TASK INSTRUCTIONS: Copy all lines in the material holding the string "moved".

EXERCISE DATA:
****

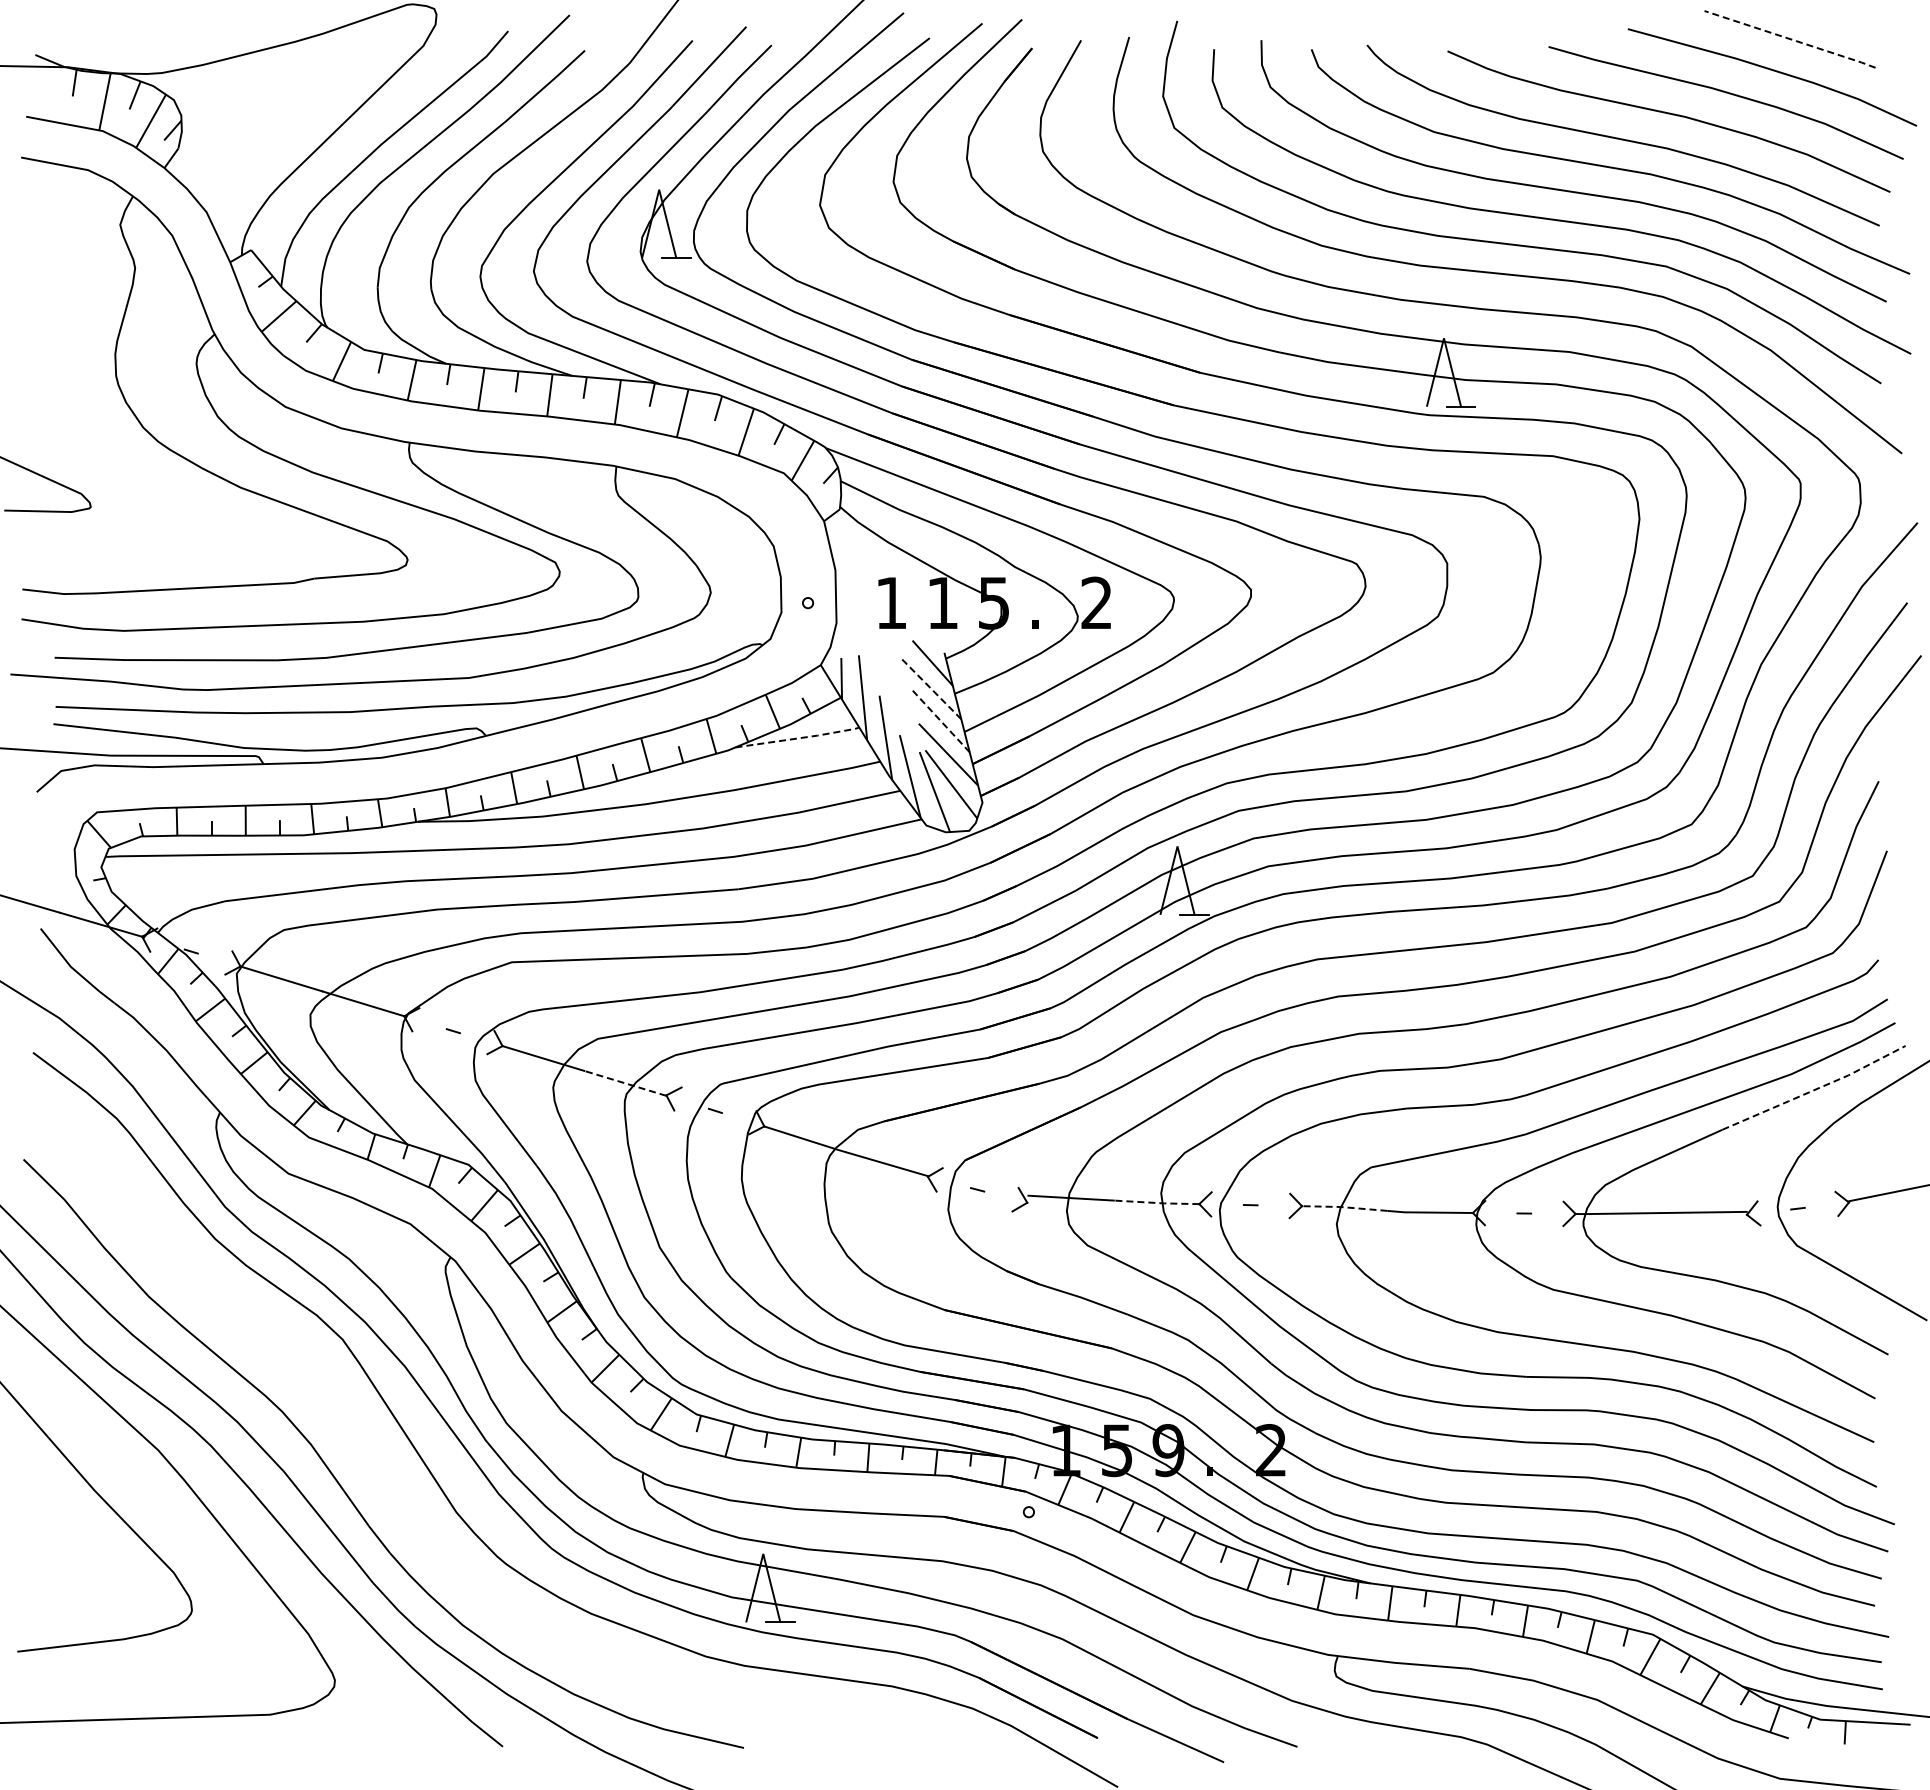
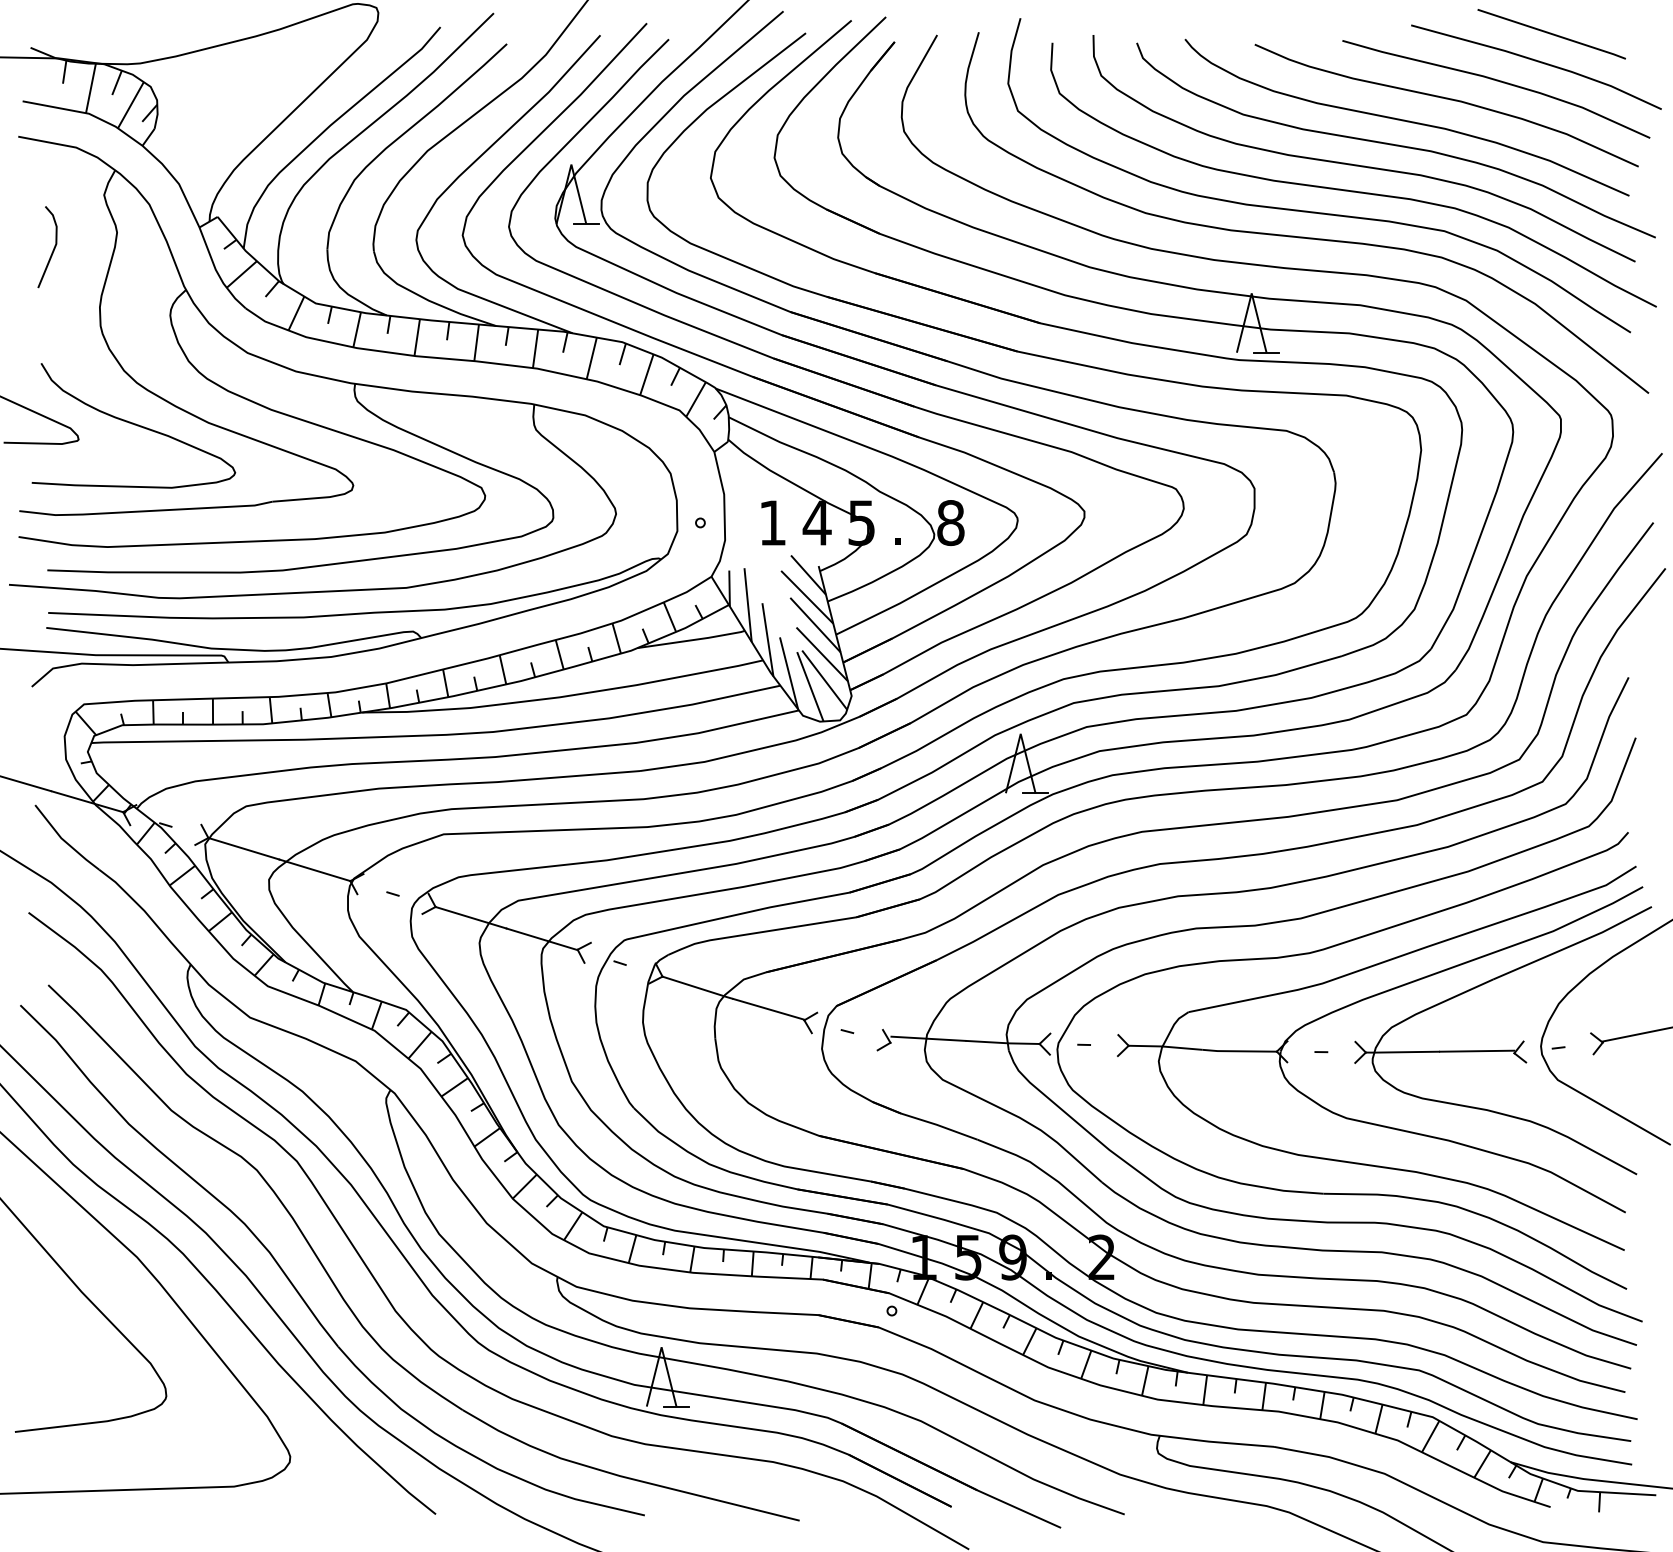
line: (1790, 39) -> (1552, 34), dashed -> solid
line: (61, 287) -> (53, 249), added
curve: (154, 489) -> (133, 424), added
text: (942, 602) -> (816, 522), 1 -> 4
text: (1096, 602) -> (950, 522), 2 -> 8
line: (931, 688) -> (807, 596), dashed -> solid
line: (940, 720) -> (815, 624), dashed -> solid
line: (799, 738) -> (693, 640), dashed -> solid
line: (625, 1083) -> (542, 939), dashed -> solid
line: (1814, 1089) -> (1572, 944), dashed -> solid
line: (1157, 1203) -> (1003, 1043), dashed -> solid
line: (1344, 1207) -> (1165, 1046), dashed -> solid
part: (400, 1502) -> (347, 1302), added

****

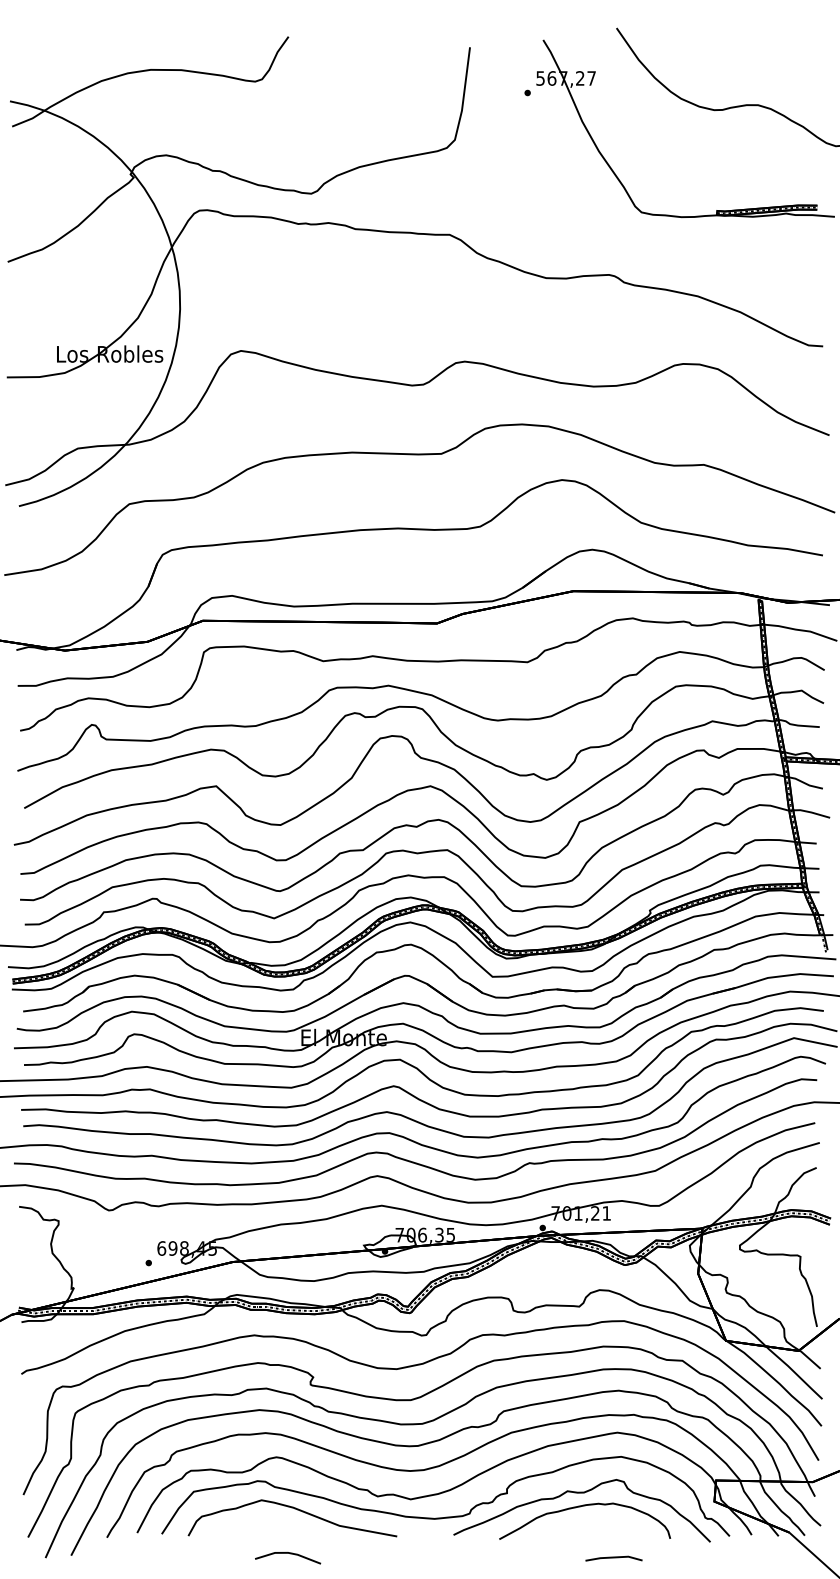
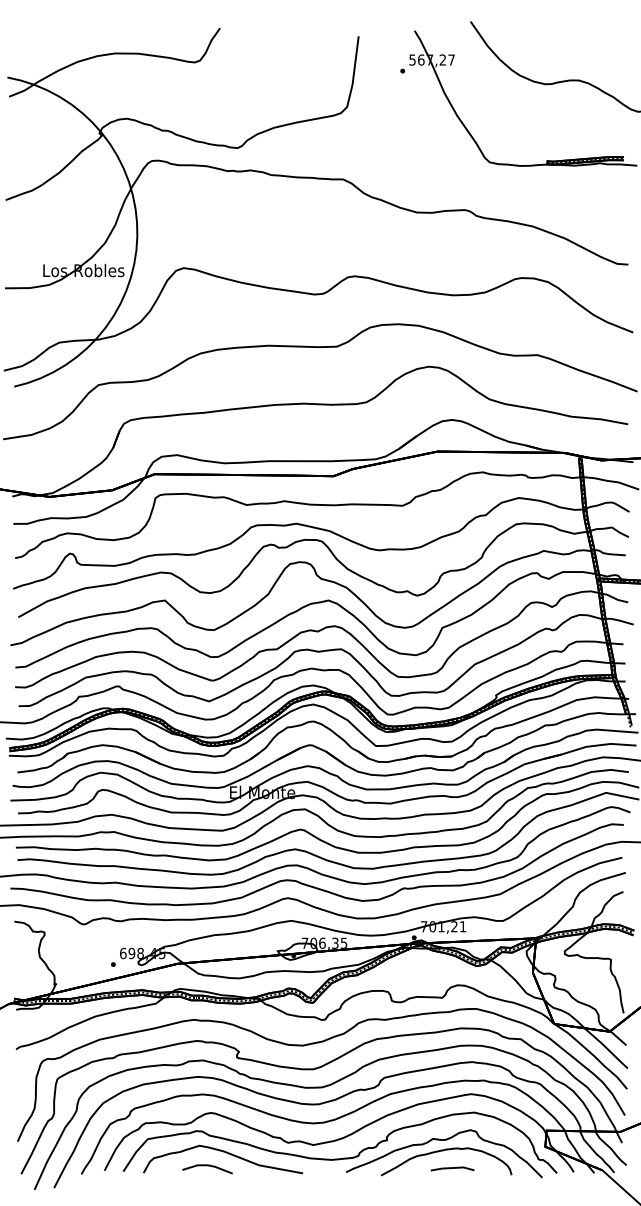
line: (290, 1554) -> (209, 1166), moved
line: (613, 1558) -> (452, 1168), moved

****

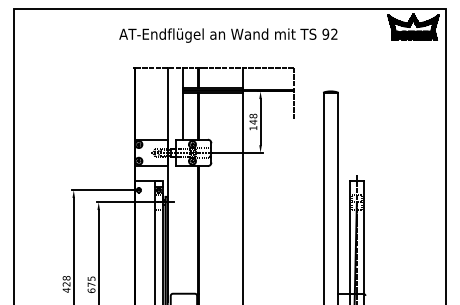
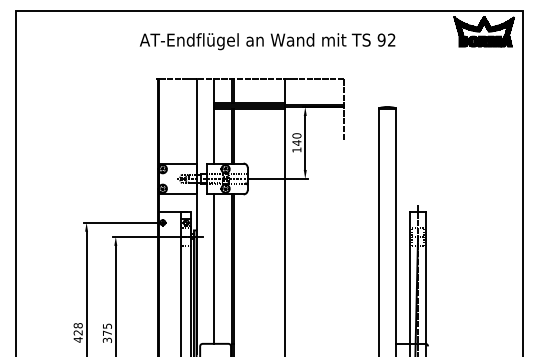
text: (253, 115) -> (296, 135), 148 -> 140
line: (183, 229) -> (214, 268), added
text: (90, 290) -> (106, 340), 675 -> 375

****

TASK SOLUTION:
line: (290, 1554) -> (209, 1166), moved
line: (613, 1558) -> (452, 1168), moved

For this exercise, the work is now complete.